For rugby league, judging by the 2012 Super League Grand Final, is a sport where you might end up with 50 shades of black (and orange) and blue (and yellow).
From Leeds skipper Kevin Sinfield going out cold but then casually returning to the action moments later, to unfortunate Warrington Wolves prop Paul Wood losing one of his crown jewels after it was ruptured by a Rhino (quite literally), this season’s finale was not for the faint-hearted.
Just in case you missed 30-year-old Wood’s post-match tweets (and I dare you not to suck in through your teeth as you read on):
“Ruptured my right testicle, got a knee 1 minute into the second half, had to have it removed.”
Was that the knee removed or his boy bits? The latter, I’m afraid. He then added:
“Just coming out the hospital to go home … seriously feel like I’ve left something.”
During the same game, Clare Balding tweeted, “Kevin Sinfield gets head-butted so hard he’s knocked flat. Gets up & plays on – incredible.”
Sinfield went on to amass 14 points in Leeds’ 26-18 victory, his ‘sterner stuff’ make-up encouraging further bar talk about rugby types being harder than the rest of us. But there’s plenty of evidence out there that it’s not just the oval ball exponents who suffer bravely for their sport.
Just ask Scott Dann after a similar spherical injury while playing for Blackburn Rovers last year, or the aptly-named Chris Whelpdale about his scrotal split last Boxing Day while turning out for Gillingham. Furthermore, he was back playing within four days. And going back to 1986, there was All Blacks number eight Wayne ‘Buck’ Shelford, who tore his sack (sorry, no easy way of writing that) in an international against France. Sacre bleu.

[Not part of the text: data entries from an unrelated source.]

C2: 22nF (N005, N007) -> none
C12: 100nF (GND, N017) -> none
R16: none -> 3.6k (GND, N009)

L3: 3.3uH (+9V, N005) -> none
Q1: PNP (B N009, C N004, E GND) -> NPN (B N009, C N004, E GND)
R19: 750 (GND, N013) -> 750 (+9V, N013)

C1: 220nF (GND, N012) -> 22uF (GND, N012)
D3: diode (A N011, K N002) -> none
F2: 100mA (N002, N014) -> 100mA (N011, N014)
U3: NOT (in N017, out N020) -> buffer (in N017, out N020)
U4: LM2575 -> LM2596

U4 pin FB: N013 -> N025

What counts against professional footballers of course is all that pathetic rolling around that has become commonplace in the top flight these days, blamed on those Continental types now prevalent. Then there’s all those balletic touches – a sleight of feet, perhaps – which make challenges look far worse than they really are, the ‘victim’ hood-winking us into believing he’s been kicked into the air.
And were you ever hurt so bad that the only way to relieve the pain was to roll repeatedly? No, me neither. Roll once and clutch your sore part maybe, but not over and over until you resemble a child rolling down a steep hill.

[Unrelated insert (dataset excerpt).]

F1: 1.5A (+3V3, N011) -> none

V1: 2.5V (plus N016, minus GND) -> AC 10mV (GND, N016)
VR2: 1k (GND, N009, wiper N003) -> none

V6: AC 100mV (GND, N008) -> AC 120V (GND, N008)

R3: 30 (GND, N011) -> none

Football was different once, and I still wince when I see footage of Bert Trautmann rubbing his neck after saving bravely at the feet of Birmingham’s Peter Murphy in the 1956 FA Cup Final. He famously fought on, his side victorious but the ex-POW later learning he’d broken a vertebra in his neck.
A year later, Man United keeper Ray Wood broke a cheekbone in the next Cup Final, his pitchside-treatment proving good enough to have him back on as a forward in the late stages.

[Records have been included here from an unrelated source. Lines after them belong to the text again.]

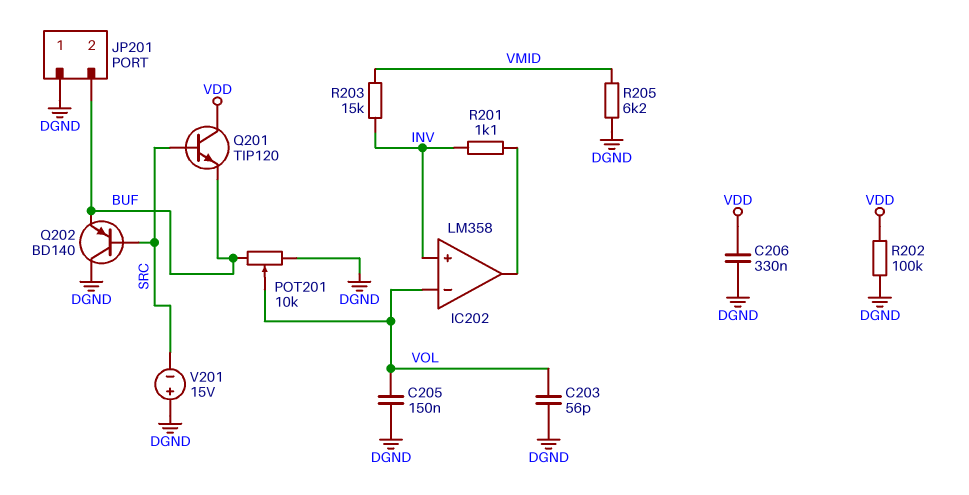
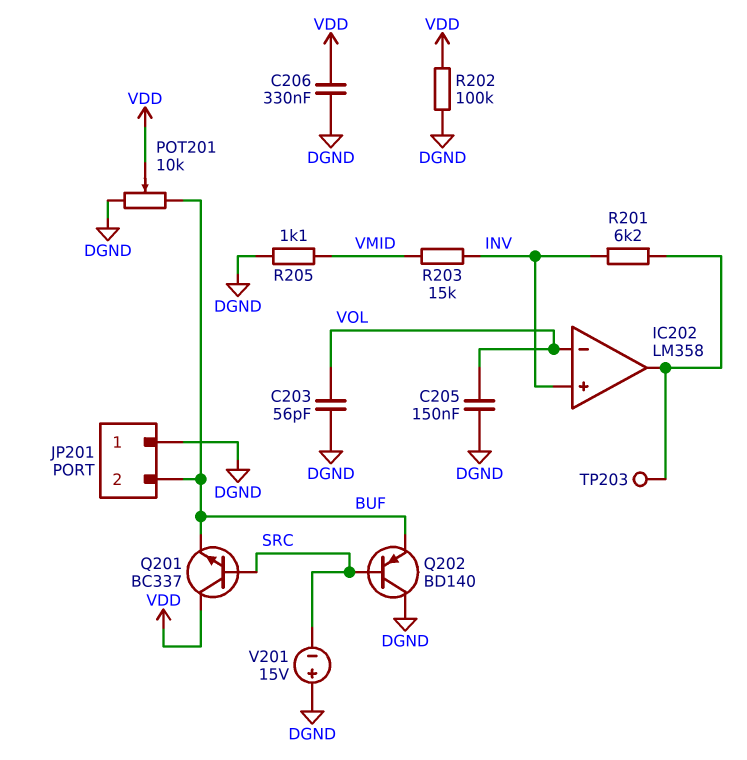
POT201: 10k (BUF, DGND, wiper VOL) -> 10k (BUF, DGND, wiper VDD)
Q201: NPN TIP120 (B SRC, C VDD, E BUF) -> NPN BC337 (B SRC, C VDD, E BUF)
R201: 1.1k (IC202/out, INV) -> 6.2k (IC202/out, INV)
R205: 6.2k (DGND, VMID) -> 1.1k (DGND, VMID)
TP203: none -> test point (IC202/out)

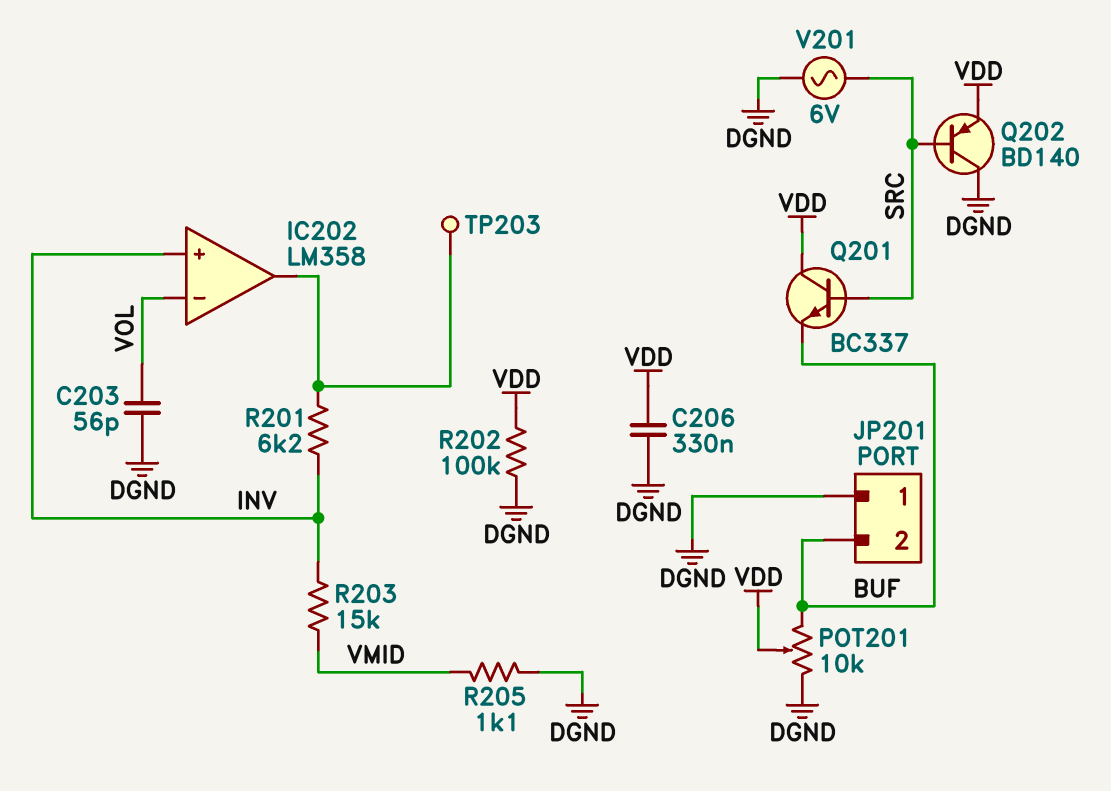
C205: 150nF (DGND, VOL) -> none
Q202: PNP BD140 (B SRC, C DGND, E BUF) -> PNP BD140 (B SRC, C DGND, E VDD)
V201: 15V (plus DGND, minus SRC) -> AC 6V (DGND, SRC)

In the ’59 Final it was Elton John’s cousin Roy Dwight, scoring for Nottingham Forest before being carried off on 33 minutes with a broken leg, the remaining 10 men still seeing off Luton Town. A year later it was Dave Whelan’s turn for Blackburn, his leg break not enough to inspire Rovers to victory against Wolves or deter him from signing for Crewe Alexandra. Not sure what happened to him after that though.
In 1965, Liverpool’s Gerry Byrne broke his collarbone in the third minute but played on to an extra-time victory over Leeds, even setting up a goal for Roger Hunt. Yet that was the last straw for the FA, who finally decided to allow substituted. One sub that is, of course, none of this modern ‘perm any three from seven’ nonsense.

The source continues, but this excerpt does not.